- The Washington Times - Tuesday, June 21, 2011


Pundit, newsman, comedian, nervous female? Jon Stewart’s media identity is at stake following his appearance on “Fox News Sunday.” Moderator Chris Wallace advised the Comedy Central host to get in touch with his inner journalist while fellow Fox anchor Bret Baier theorized that Mr. Stewart pines to be a political force but “when something goes wrong, he punts to ‘I’m a comedian.’ ” Mr. Stewart, in turn, now accuses the network of editing his appearance, making him appear like a “woman on the verge of a nervous breakdown.”

He also says that Fox News viewers are “consistently” misinformed, a claim that attracted the watchdog site PolitiFact. Fact checkers pored over media studies from the Pew Research Center and other sources to ultimately disprove Mr. Stewart’s notion; see the bodacious report at www.politifact.com.

“We have three Pew studies that superficially rank Fox viewers low on the well-informed list, but in several of the surveys, Fox isn’t the lowest, and other general-interest media outlets - network news shows, network morning shows and even the other cable news networks - often score similarly low. Meanwhile, particular Fox shows - ‘The O’Reilly Factor’ and Sean Hannity’s show - actually score consistently well, occasionally even outpacing Stewart’s own audience.”

The report concludes, “The way Stewart phrased the comment, it’s not enough to show a sliver of evidence that Fox News’ audience is ill-informed.
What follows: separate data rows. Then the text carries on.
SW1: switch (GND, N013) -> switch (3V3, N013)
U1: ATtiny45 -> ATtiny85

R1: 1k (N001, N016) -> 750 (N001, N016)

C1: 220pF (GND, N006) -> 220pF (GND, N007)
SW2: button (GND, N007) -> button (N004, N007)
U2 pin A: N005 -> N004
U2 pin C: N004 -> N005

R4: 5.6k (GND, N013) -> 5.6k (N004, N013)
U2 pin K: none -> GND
The evidence needs to support the view that the data shows they are ‘consistently’ misinformed - a term he used not once but three times. It’s simply not true that ‘every poll’ shows that result. So we rate his claim false.”
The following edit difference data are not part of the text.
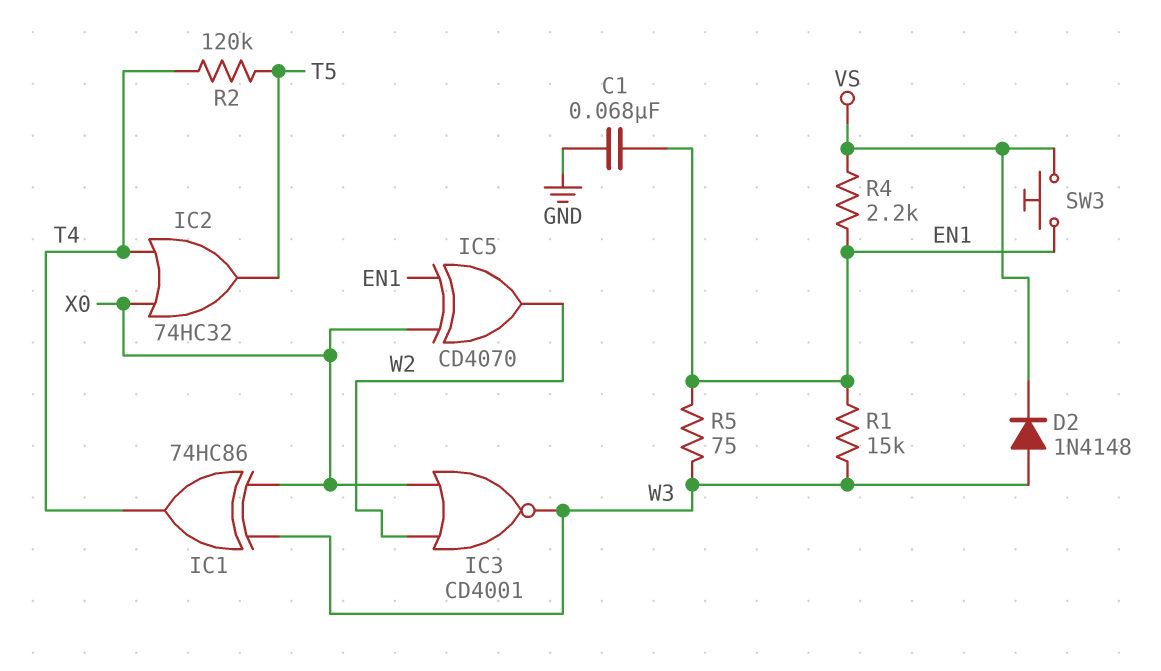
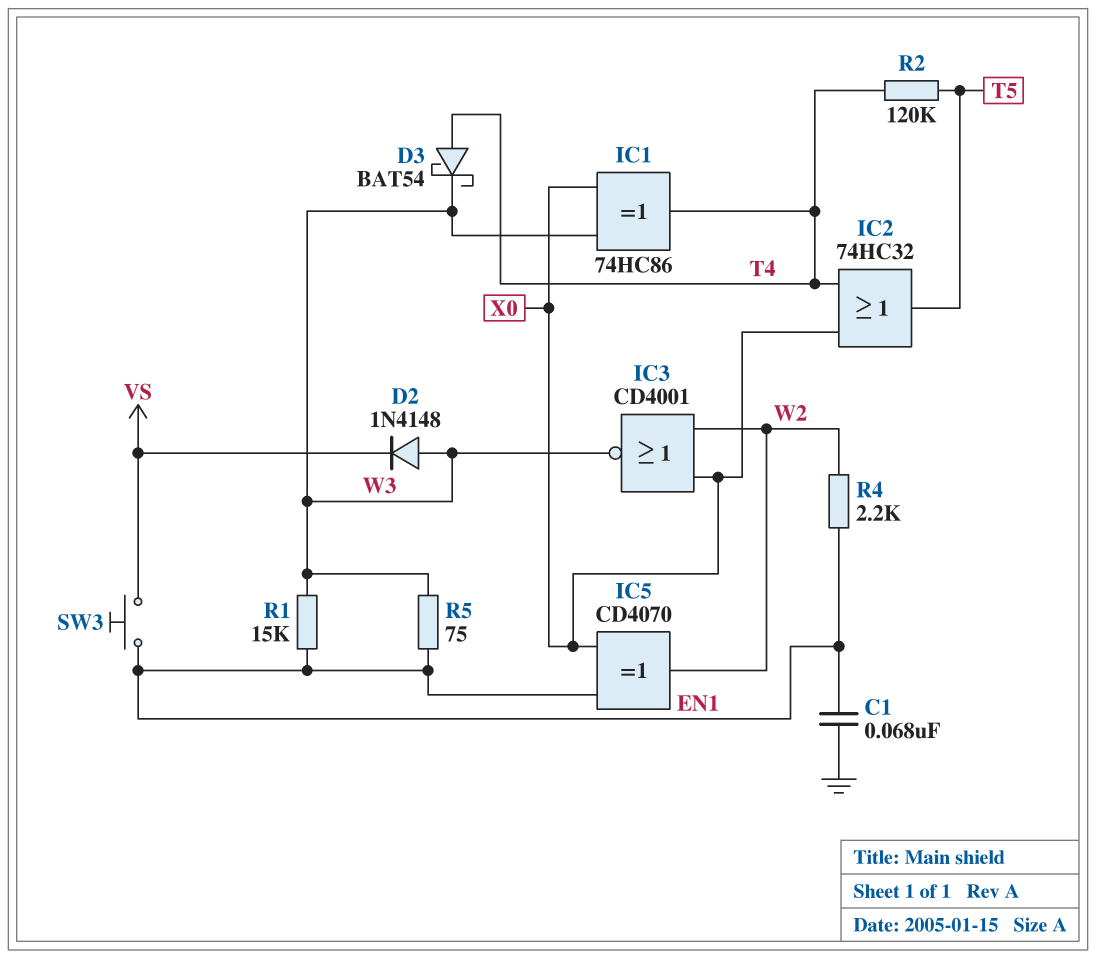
D3: none -> schottky BAT54 (A T4, K W3)
R4: 2.2k (EN1, VS) -> 2.2k (EN1, W2)

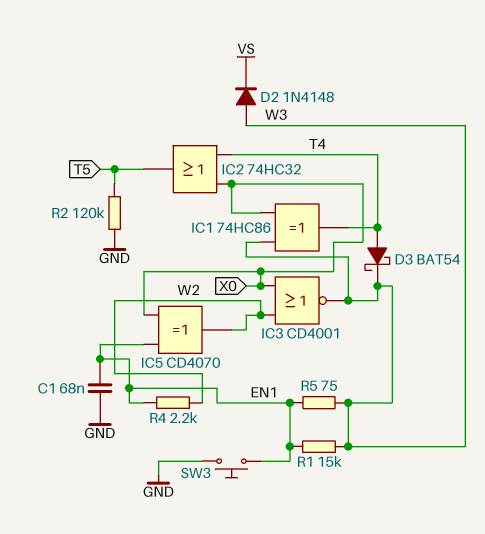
R2: 120k (T4, T5) -> 120k (GND, T5)
SW3: button (EN1, VS) -> button (EN1, GND)

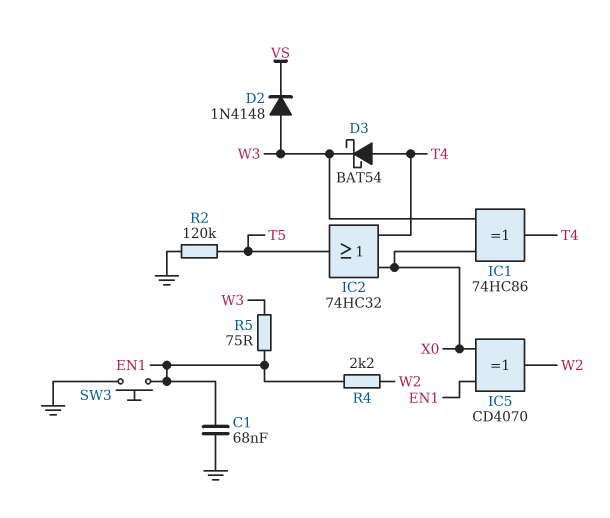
IC3: NOR CD4001 (in W2, in X0, out W3) -> none
R1: 15k (EN1, W3) -> none

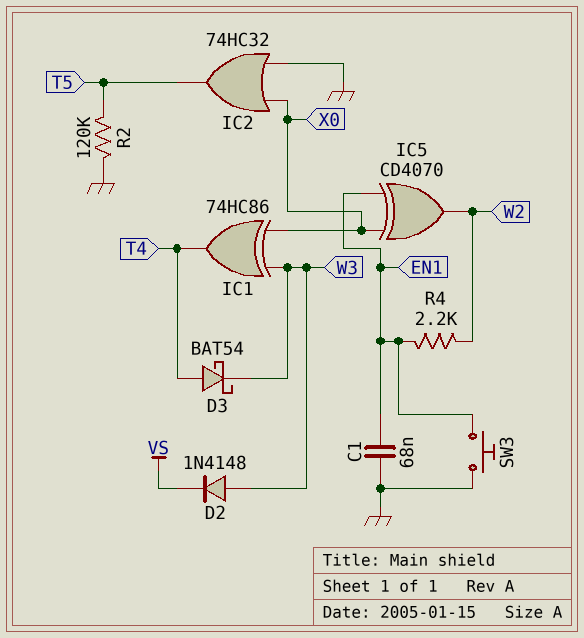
IC2: OR 74HC32 (in T4, in X0, out T5) -> OR 74HC32 (in GND, in X0, out T5)
R5: 75 (EN1, W3) -> none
“Some pregnant foreigners arrange trips to the U.S., specifically timed so that they give birth during their stay, making any child born an automatic U.S. citizen. Do you think the U.S. Constitution should be changed to no longer allow for this?” asks a new Harris Poll. Sixty seven percent of the 2,100 respondents approve such a change, as do 81 percent of tea party supporters, 79 percent of Republicans, 54 percent of Democrats, 75 percent of conservatives and 52 percent of liberals.


“I want you to know that I respect my fellow Republican candidates. And I respect the president of the United States. He and I have a difference of opinion on how to help a country we both love. But the question each of us wants the voters to answer is who will be the better president; not who’s the better American.”

- Presidential hopeful Jon Huntsman Jr., announcing his White House run Tuesday.


“Jon Huntsman: When one direction for America just isn’t good enough.”

- New bumper sticker from the New Hampshire Democratic Party.


The campaign trail: It’s not all limousines and swank ballrooms. For Republican presidential hopefuls, it’s also small towns, temporary podiums, hecklers. There is some relief, though - like the Iowa Tea Party Bus Tour, now under way, and set to end with a huge rally in Des Moines, Iowa, on July 2. The bus, which also provides local grass-roots training from town to town, is friendly territory. But the experience is not fancy.